General information
- Location: Hasalang Dayapur Road, Jhimri, Seraikela Kharsawan district, Jharkhand India
- Coordinates: 23°04′56″N 86°01′47″E﻿ / ﻿23.082344°N 86.029757°E
- Elevation: 205 metres (673 ft)
- System: Indian Railways station
- Line: Single electric line
- Platforms: 1
- Tracks: Single Electric-Line

Other information
- Status: Functional
- Station code: JHMR

History
- Opened: 1927

Services
| Preceding station | Indian Railways |  |  | Following station |
| Gunda Bihar towards ? |  | South Eastern Railway zoneBarkakana–Muri–Chandil line |  | Haslang towards ? |

Location

= Jhimri railway station =

Railway station in Jharkhand

Jhimri railway station is an Indian railway station of Barkakana–Muri branch line, located under Ranchi railway division of the South Eastern Railway zone of the Indian Railways.
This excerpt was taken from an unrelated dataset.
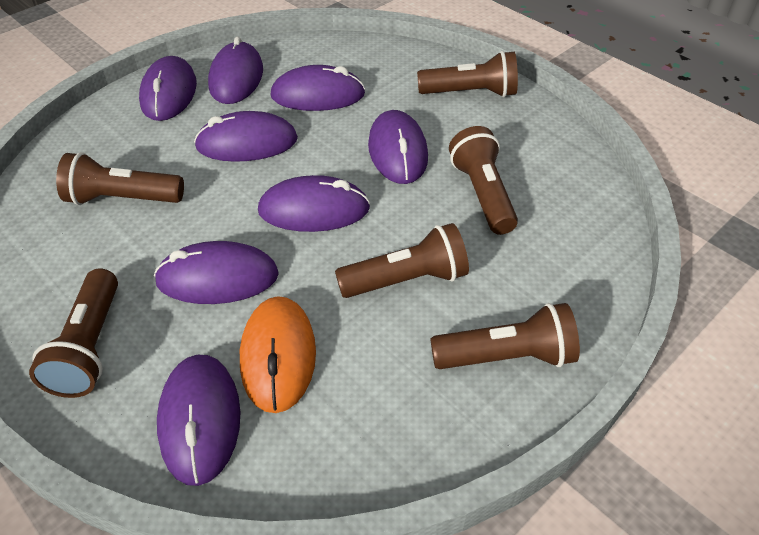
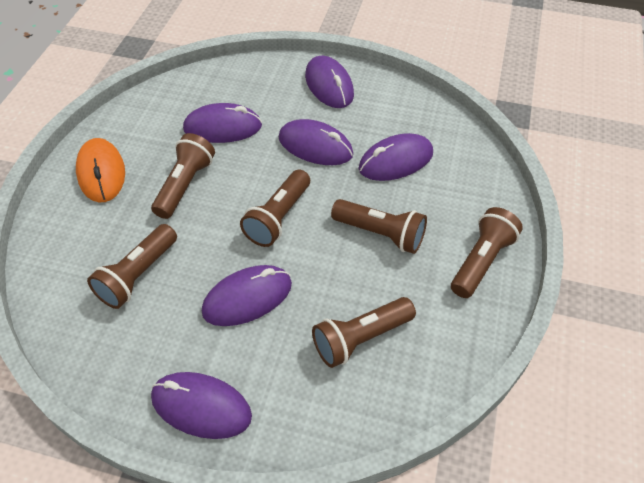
purple mouse: 8 -> 6

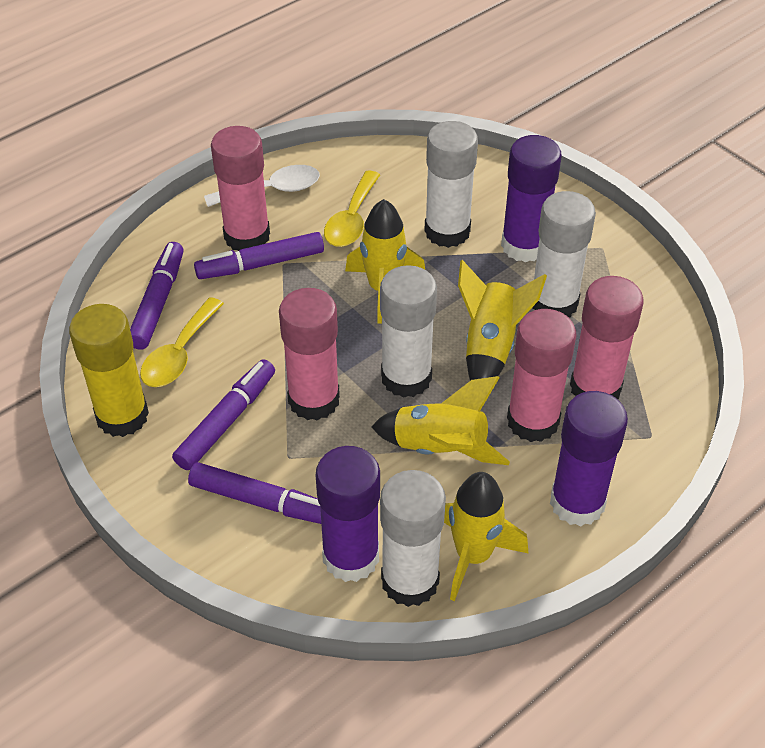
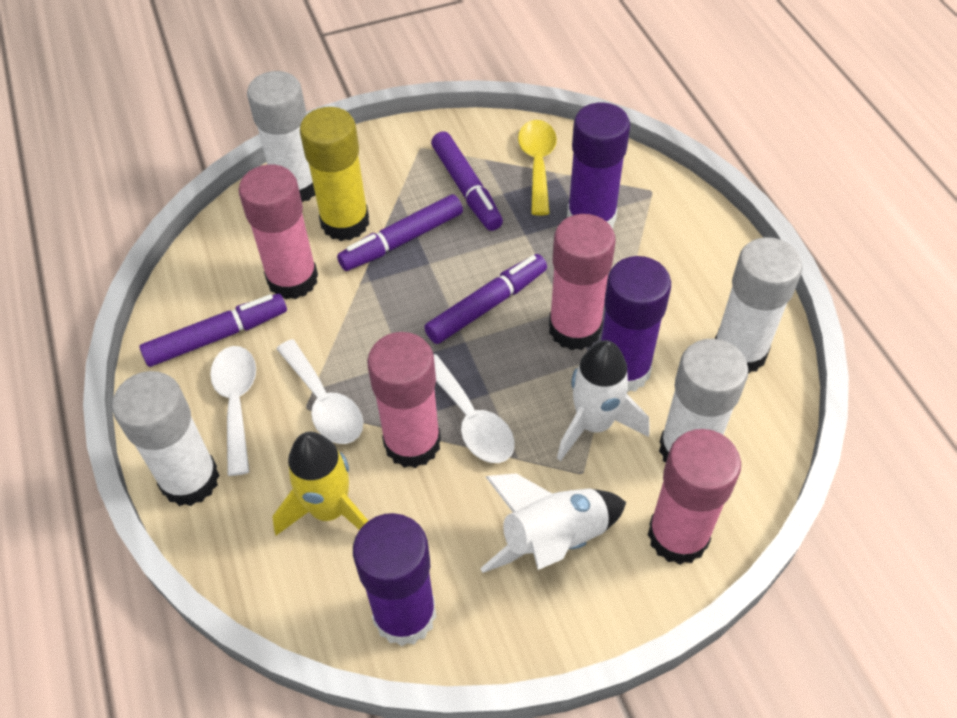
white rocket: 0 -> 2
white spoon: 1 -> 3
yellow rocket: 4 -> 1
yellow spoon: 2 -> 1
It is situated beside Hasalang Dayapur Road at Jhimri in Seraikela Kharsawan district in the Indian state of Jharkhand.

==History==
The Chandil–Barkakana line was opened in 1927 by Bengal Nagpur Railways and this section is known as Coal India Chord Section (CIC section). This railway sector was electrified in 2001.